Debiasing ML- or AI-Generated Regressors in Partially Linear Models
针对AI生成变量作为回归元带来的测量误差偏差,提出新估计量,仅需少量人工标注子样本即可在部分线性模型中实现无偏高效估计,适用于腾讯、亚马逊等平台的实验系统。
Organizations increasingly use machine learning (ML) and artificial intelligence (AI), including large language models, to generate variables for regression models that inform business and policy decisions. For example, practitioners may use AI to predict review sentiment, ad aesthetics, or emotional expressions, and then estimate their causal effects on outcomes such as sales or engagement. However, because AI predictions are imperfect, directly using these AI-generated variables as regressors introduces measurement error that can systematically bias causal estimates, potentially leading to over- or underinvestment in business strategies.

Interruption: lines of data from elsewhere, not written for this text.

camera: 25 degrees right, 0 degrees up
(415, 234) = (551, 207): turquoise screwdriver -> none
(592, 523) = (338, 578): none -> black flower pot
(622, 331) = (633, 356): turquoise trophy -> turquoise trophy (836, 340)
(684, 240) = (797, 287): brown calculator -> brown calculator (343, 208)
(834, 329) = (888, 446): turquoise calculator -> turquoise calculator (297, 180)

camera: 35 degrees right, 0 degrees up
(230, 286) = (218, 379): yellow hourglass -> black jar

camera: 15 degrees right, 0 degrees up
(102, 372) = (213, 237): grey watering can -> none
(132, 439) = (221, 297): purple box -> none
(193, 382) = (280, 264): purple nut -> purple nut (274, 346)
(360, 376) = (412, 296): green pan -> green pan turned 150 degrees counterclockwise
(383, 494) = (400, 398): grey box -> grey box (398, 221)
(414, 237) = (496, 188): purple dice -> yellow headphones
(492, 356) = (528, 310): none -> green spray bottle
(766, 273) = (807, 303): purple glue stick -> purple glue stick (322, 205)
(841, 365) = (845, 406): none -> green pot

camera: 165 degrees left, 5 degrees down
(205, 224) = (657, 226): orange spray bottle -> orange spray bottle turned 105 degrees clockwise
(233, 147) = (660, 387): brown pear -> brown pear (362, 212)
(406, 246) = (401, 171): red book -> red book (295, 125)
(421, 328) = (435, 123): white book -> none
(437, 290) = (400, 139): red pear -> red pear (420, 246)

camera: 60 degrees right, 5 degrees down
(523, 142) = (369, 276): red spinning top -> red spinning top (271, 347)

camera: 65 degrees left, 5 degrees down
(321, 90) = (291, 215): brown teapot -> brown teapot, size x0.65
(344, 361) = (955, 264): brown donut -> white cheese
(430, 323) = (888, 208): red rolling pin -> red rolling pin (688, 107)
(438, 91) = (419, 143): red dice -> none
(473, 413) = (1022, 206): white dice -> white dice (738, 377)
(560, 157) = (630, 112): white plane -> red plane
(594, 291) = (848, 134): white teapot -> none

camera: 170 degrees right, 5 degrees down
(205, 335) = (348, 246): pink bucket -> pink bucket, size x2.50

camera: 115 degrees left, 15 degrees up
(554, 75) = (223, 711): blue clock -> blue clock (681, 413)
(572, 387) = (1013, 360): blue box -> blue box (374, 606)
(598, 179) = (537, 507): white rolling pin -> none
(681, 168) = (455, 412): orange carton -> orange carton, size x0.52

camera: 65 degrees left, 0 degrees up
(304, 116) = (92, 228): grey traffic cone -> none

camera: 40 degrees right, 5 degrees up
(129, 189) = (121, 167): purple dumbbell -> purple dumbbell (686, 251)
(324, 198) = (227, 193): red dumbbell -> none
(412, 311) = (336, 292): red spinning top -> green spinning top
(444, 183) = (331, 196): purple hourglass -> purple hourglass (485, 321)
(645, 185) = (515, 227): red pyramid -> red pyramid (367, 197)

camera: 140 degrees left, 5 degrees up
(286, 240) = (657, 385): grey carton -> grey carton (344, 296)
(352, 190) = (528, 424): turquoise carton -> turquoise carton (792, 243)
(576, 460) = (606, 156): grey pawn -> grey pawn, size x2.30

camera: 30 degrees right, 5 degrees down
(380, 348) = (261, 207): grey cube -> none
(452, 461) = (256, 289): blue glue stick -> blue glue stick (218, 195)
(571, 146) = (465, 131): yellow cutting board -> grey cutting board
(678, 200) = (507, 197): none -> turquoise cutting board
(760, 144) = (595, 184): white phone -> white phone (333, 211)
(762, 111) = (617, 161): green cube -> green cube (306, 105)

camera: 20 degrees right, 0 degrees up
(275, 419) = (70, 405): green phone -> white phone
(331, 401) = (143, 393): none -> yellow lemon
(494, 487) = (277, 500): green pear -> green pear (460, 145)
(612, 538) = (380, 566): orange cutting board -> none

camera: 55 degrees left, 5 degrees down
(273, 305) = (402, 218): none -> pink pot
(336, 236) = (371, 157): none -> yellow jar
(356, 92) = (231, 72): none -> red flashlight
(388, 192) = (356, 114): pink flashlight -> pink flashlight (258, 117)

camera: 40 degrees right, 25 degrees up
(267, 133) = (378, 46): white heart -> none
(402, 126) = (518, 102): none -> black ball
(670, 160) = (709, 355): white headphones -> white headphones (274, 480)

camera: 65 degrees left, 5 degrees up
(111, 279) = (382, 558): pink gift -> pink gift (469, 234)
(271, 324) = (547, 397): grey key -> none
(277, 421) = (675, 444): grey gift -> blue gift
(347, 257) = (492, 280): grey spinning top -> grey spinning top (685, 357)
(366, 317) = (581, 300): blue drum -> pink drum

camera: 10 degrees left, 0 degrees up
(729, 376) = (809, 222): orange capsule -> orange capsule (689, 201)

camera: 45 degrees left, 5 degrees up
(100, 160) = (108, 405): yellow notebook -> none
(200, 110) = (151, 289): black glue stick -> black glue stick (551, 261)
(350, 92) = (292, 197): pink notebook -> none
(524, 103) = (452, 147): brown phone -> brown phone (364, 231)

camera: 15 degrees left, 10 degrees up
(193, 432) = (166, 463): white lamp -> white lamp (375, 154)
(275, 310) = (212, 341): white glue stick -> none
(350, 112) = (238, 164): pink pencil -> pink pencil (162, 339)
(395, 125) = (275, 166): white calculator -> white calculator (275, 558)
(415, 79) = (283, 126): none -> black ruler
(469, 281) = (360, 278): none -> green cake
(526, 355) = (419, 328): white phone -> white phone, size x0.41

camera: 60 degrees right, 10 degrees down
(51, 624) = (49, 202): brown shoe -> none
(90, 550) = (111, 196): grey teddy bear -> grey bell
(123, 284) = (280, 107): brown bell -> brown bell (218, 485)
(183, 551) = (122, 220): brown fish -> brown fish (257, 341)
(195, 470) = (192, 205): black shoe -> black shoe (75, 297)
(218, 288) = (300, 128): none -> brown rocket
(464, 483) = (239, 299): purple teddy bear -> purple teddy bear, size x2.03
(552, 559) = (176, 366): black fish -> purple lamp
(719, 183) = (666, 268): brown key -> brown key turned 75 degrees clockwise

We develop new estimators that correct this bias in partially linear regression models, which are widely deployed in experimental systems at major platforms, including Tencent, Amazon AWS, and Microsoft. Our approach requires only a small human-annotated subsample alongside the large AI-labeled data set to achieve unbiased and efficient estimation. We demonstrate that our methods work with both traditional ML algorithms and LLM-based predictions. Our framework can be directly integrated into existing analytics and experimental systems, enabling practitioners to leverage the scalability of AI-generated data while maintaining reliable causal conclusions. This work also has implications for AI fairness, as our approach can help correct biases from any source in AI predictions.